Nie wiem dlaczego większość z wypowiadających się tu osób nie umie odróżnić wiary od religii. Nie wierzysz, Twoja sprawa. Ale żeby zaraz nie chodzić na religię, jeśli alternatywą jest siedzenie na korytarzu?
Prawda jest taka, że większość dzisiejszej młodzieży zostaje ateistami, bo tak jest wygodnie. Bo lekcje religii są zazwyczaj na rano (jako że księża maja później inną pracę), bo można dać mamie dobry powód niepójścia w niedziele na 45 minutową mszę. Przyjemnie prawda?
Jako argumenty podajecie, że księża są niekompetentni, religia nudna, ksiądz na kazaniach pociska głupoty. A przecież można wybrać sobie mszę, którą prowadzi rozsądny ksiądz. W każdym przeciętnym mieście jest co najmniej 10 kościołów, a w każdym z 5 księży. Mały wybór? To samo tyczy się lekcji religii. Gdy chodziłam jeszcze do liceum, religię prowadził ksiądz, który mówił tak ciekawie, że odechciewało mi się uczyć biologii na jego lekcjach
Pomijając modlitwę na początek i koniec zajęć, to były lekcje religii, a nie wiary! Jeśli ktoś jest ateistą, może w tym czasie tylko powstać z szacunku. Kto mu każe się modlić?

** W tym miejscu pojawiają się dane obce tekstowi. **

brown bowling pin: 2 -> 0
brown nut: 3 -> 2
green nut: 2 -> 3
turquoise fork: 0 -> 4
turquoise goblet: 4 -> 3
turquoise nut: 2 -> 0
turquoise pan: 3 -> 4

Już na prawdę minęły czasy, gdy młodzież odpytywano, co było na kazaniu w niedziele. Takie rzeczy robi się chyba jeszcze tylko w wiejskich szkołach.

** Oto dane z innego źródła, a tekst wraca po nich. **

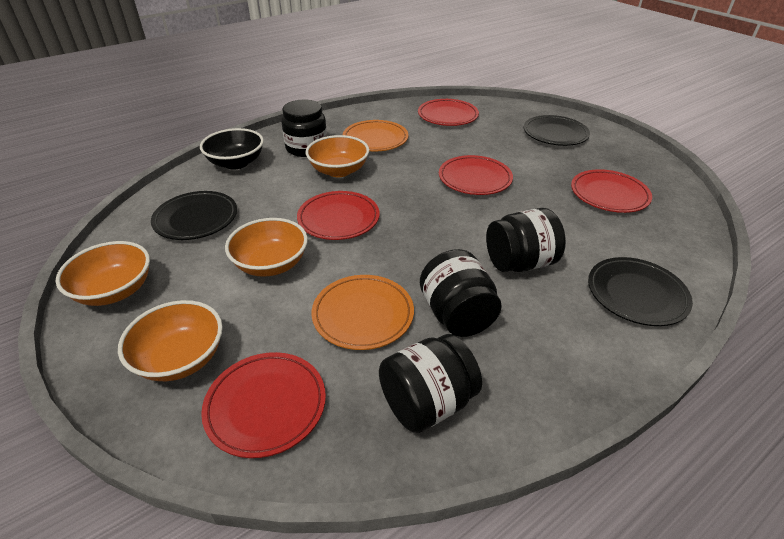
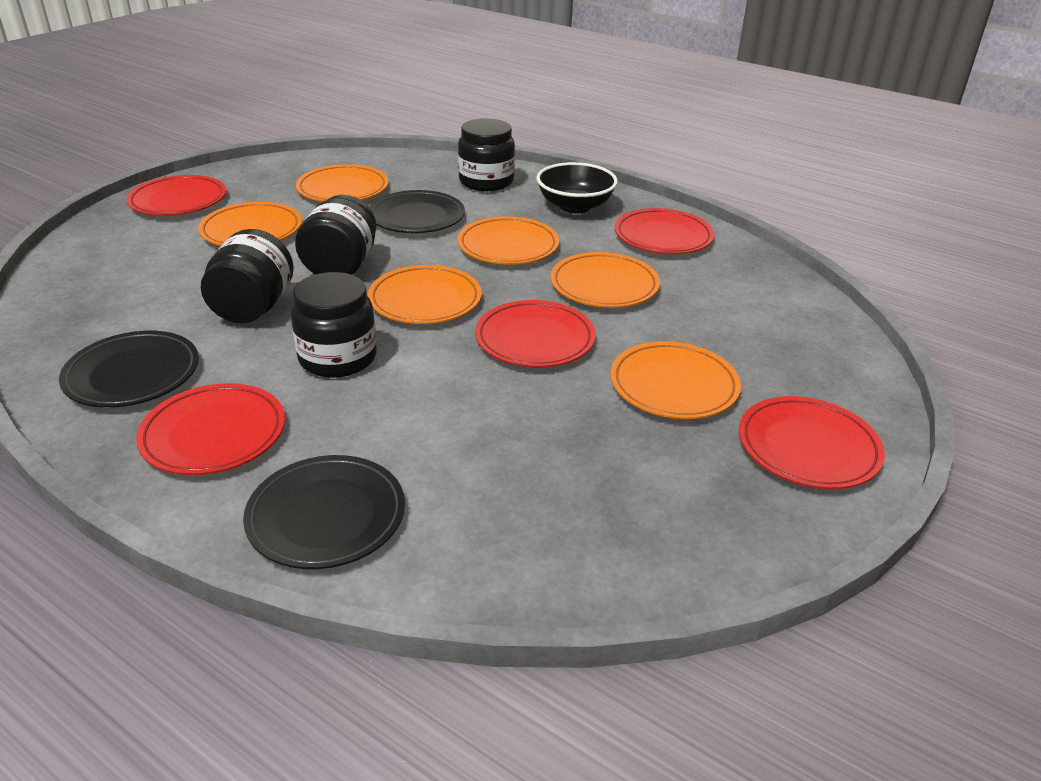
orange bowl: 4 -> 0
orange plate: 2 -> 6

My na religii poruszaliśmy kwestie homoseksualizmu, innych religii, sekt, egzorcyzmów, aborcji i każdy miał prawo do własnego zdania! Ksiądz oceniał nas tylko po tym, czy aktywnie braliśmy udział w dyskusji. Oczywiście zeszyt należało prowadzić, ale to chyba minimum szacunku do prowadzącego zajęcia?
Mieliśmy rekolekcje, podczas których nawet takie beztalenci muzyczne jak ja śpiewało na całe gardło. Mieliśmy msze przed egzaminami maturalnymi, na których nie było nawet śladu po koszyku czy innej skarbonce na "co łaska". Ksiądz robił to dla nas!
Jeśli chodzi o moje poglądy, to różnią się one od dogmatów kościelnych. Jestem za IVF, aborcją (w przypadkach gwałtu, kazirodztwa, wady płodu lub stanu zagrożenia życia matki), eutanazją na życzenie. Ale w przyszłości chciałabym na przykład wziąć ślub kościelny. Jestem ciekawa, ilu z was, którzy zarzekacie się że jesteście ateistami, będzie chciało w przyszłości wziąć ślub kościelny. Zwłaszcza, jeśli pozna zadeklarowanego katolika/ zadeklarowaną katoliczkę? Ok, można wziąć ślub kościelny będąc ateistą, ale co na to wasz wybranek? Wasza rodzina?
Ilu z was będzie chciało ochrzcić swoje dziecko, a tak na wszelki wypadek?
Potem będziecie musieli "zaliczać" wszystkie sakramenty w przyśpieszonym tempie za bonusową opłatą. Po co sobie przyszłe życie utrudniać ze zwykłego lenistwa?